Am I alone in the universe? Is the forum the fever dream of a brain in a tank???
Did I invent jazz?
-
Might I suggest a book that I am using? It's called "Charlie Parker for Guitar by Mark Voelpel" 18 Parker tunes. It has heads and solos for each tune and is written for note reading, and tab with suggested fingering:
Originally Posted by pamosmusic
https://www.amazon.ca/Charlie-Parker...s%2C296&sr=8-1
-
As someone who learned to play scales very well, I will say this is not true at all. The scales became my roadmap and they simplified A LOT of things for me. If I want a sound I know where it is. Scale practice developed my ear more than suffering through learning by ear ever did. If you can't do this basic stuff then you're just making everything else harder for no reason.
Originally Posted by pamosmusic
-
Oh yeah about building technique. Work different styles. Technique can be built in all ways of playing, not only more aggressive single line. Or maybe that's what you meant you wanted to specifically target.
Anyway what I work on to build technique as an organist is work swing in 2 and 4, waltz, bossa, walking ballad, slow ballad, funk, popular.
-
Again I didn't say skip scales or whatever. But there are diminishing returns with scales.

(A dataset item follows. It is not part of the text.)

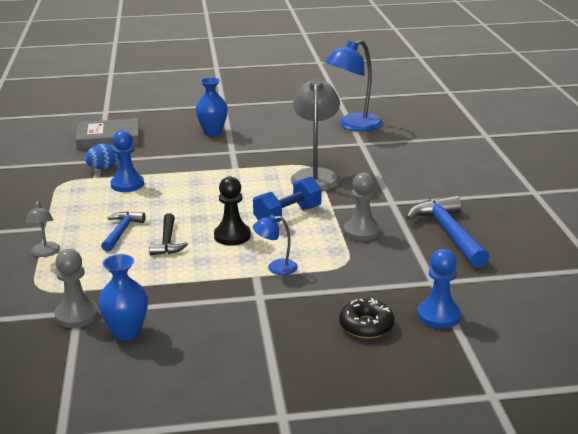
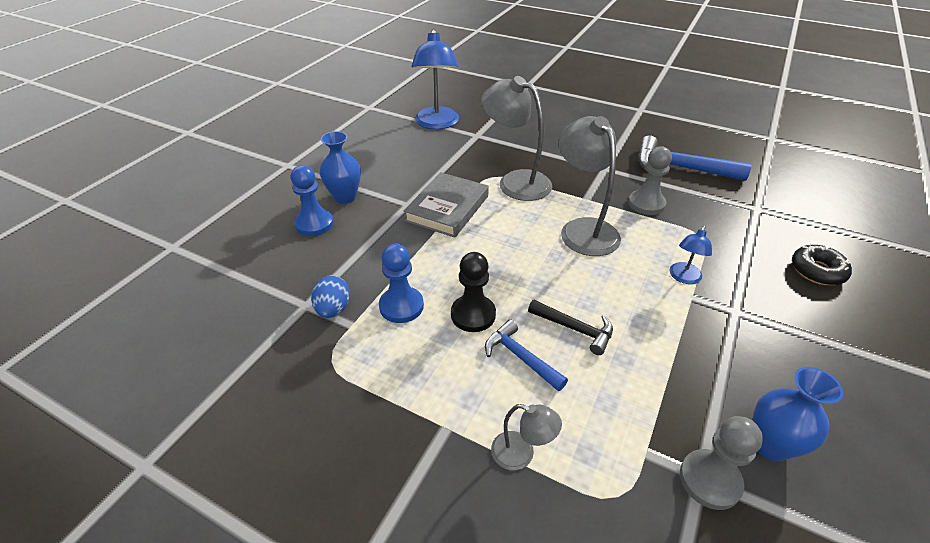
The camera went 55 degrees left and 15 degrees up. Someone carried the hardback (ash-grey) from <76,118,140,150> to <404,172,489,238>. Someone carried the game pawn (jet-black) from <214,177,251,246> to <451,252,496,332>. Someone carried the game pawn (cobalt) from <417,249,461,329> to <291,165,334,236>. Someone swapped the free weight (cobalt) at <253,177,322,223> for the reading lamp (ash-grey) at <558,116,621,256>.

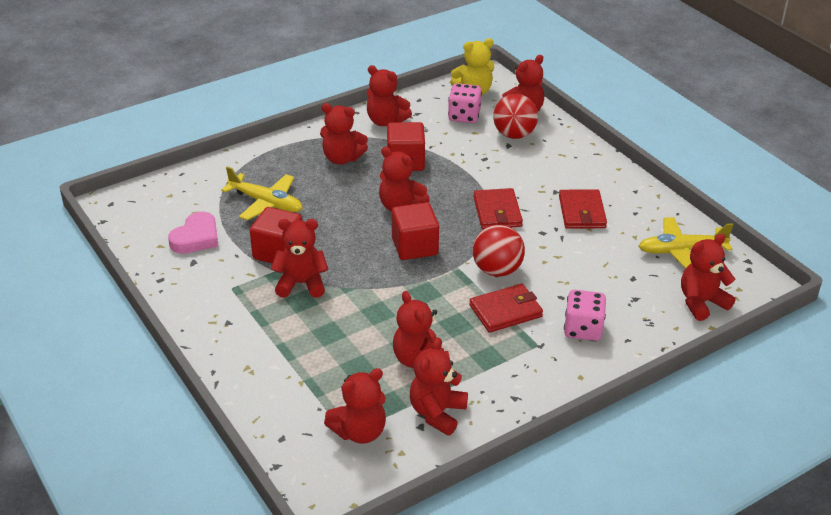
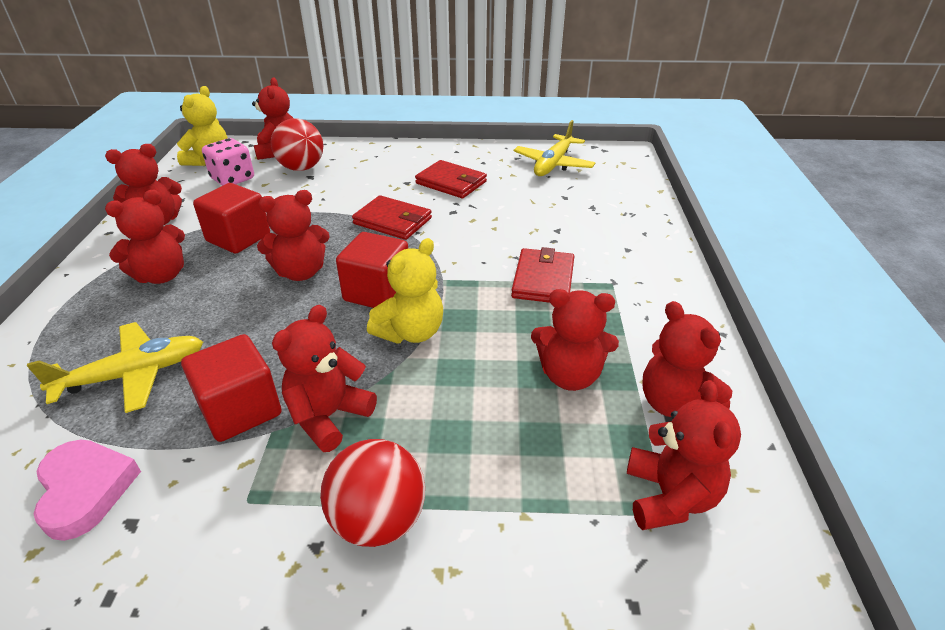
The camera went 55 degrees left and 0 degrees up. Someone took away the die (pink) at <564,290,606,341>. Someone took away the stuffed bear (crimson) at <681,234,736,321>. Someone put down the stuffed bear (bright yellow) at <367,238,443,344>. Someone carried the ball (crimson) from <473,225,525,277> to <320,439,425,547>.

Originally Posted by AllanAllen
I have this sheet in my practice binder with the title "Do You Really Know That Scale" and it's got probably four to five lifetimes worth of scale stuff a person could practice. Thirds, fourths, fifths, sixths, sevenths, octaves, compound intervals, triads, inverted triads, quartals, inverted etc etc etc.
I've actually done a lot of that stuff and I don't use tons of it (though I do use some). My point is that––of course, of course, yes of course––you have to know scales and have them together. But there are a million degrees of together they can be. You can work on scales for a lifetime if you want. At some point (and I happen to think that point is pretty early), your musicianship might be better served by using those scales and such to start working on idiomatic, and appropriately challenging music. Say, Billie's Bounce.
The vocabulary in there comes from scales and uses the scales in a musical way. When I find a piece of vocabulary in a tune and I want to make it part of my playing ...... I transpose it through a scale. I was somewhat more capable of doing that because I'd spend just an absurd amount of time on my scales, but it was still hard when I first started doing it, because the language in it was not the same language that I was working through when I was just working on my scales. Seventh chords, yes. But was I pivoting the seventh chords? Was I playing enclosures or scalar thing leading into those arpeggios, etc etc? No. How would I even know to do that?
Answer: finding it in a tune and then doing it.
-
In the first minutes of this (anyway great) interview Peter Bernstein speaks about what he learned from Ted Dunbar about scales and music.
-
Incidentally Ted Dunbar is also where I got the Bebop Heads As Practice thing (by way of my guitar teacher who studied a bit with Dunbar).
Originally Posted by Bop Head
Ted Dunbar's Bebop List article @ All About Jazz
-
I definitely did not invent you
Originally Posted by Jimmy Smith
I can say with absolute certainty that you are indeed the human equivalent of Samuel Johnson’s rock.
thank you, that was a close call
-
Christian is a Boltzmann Brain.
Originally Posted by Christian Miller
-
Has anyone check out Jazznylons playing? I did and is why I changed my suggestions as to what to work on. He's not really ready for bebop heads. Standards would be much more helpful... as I suggested.
Pamosmusic... Please post an example to show how bebop heads have helped your playing, musicianship and vocabulary. I think I saw a vid of you playing "Solar" .... is that it? Man... it's just you talk like your a bad ass jazz guitarist. Please tell me that wasn't you.